Scientists at the University of Manchester have created innovative ‘flags’ that can generate power from both wind and the sun for small-scale electronics, supporting the shift towards smart cities.
The energy-harvesting ‘inverted flags’ have been developed using mini piezoelectric strips and flexible photovoltaic solar cells.
The piezoelectric strips allow the flag to generate power by bending side-to-side in the wind, while the photovoltaic cells simultaneously generate electricity from the sun.
‘Deploy and forget’
The research is the most advanced of its kind to date and the first to simultaneously harvest two power sources. The aim is to produce a cheap and sustainable energy harvesting solution which can be ‘deployed and forgotten’, left to generate energy with little or no need for maintenance.
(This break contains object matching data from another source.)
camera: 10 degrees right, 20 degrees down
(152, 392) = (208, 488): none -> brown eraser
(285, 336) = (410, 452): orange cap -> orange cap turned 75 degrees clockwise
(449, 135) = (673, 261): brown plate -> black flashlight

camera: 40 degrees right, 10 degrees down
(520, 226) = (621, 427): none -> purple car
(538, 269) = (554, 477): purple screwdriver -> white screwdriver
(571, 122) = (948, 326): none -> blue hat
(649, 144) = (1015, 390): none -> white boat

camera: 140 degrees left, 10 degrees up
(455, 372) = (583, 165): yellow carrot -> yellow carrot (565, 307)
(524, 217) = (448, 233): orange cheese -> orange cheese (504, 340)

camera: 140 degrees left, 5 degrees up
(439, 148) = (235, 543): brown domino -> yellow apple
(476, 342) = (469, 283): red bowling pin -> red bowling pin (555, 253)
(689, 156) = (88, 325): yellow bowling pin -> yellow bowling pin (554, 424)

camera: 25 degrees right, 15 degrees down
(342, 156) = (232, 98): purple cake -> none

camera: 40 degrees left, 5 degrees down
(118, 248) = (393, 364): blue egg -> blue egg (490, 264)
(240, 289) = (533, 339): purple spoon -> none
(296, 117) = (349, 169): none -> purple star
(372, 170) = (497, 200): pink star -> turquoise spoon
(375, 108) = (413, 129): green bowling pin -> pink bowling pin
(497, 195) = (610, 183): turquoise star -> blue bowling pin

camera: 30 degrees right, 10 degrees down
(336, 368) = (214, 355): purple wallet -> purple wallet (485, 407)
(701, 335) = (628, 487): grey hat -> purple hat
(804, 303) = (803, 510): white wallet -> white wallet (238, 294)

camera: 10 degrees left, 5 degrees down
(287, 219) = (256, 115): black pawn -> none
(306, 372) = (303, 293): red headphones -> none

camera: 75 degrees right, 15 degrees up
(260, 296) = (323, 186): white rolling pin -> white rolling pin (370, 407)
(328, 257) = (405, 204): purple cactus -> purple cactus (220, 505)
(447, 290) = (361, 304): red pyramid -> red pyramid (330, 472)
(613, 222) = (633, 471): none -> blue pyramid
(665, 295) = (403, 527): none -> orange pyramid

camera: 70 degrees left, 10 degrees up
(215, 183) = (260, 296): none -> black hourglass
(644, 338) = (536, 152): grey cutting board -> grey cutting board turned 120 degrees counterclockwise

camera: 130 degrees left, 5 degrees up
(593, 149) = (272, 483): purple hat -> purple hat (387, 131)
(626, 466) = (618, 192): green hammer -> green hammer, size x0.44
“Wind and solar energies typically have intermittencies that tend to compensate each other”, explained Dr Andrea Cioncolini, co-author of the study.
“The sun does not usually shine during stormy conditions, whereas calm days with little wind are usually associated with shiny sun. This makes wind and solar energies particularly well suited for simultaneous harvesting.”
Smart city applications
The flags can generate up to 3-4 milli-watts of electricity, enough to power remote sensors and small-scale portable electronics used by smart city technologies to monitor city-level pollution, sound levels, heat and other measurements.
Dr Mostafa Nabawy, another co-author of the study, said the researchers hoped to develop the concept further to support more power-demanding applications such as charging stations for mobile devices.
The flags are the second small-scale urban energy solution to come out of regional university research in recent months.
In 2018, two Lancaster University students were named as winners of the 2018 UK James Dyson Award for their novel wind turbine invention to capture urban wind in cities.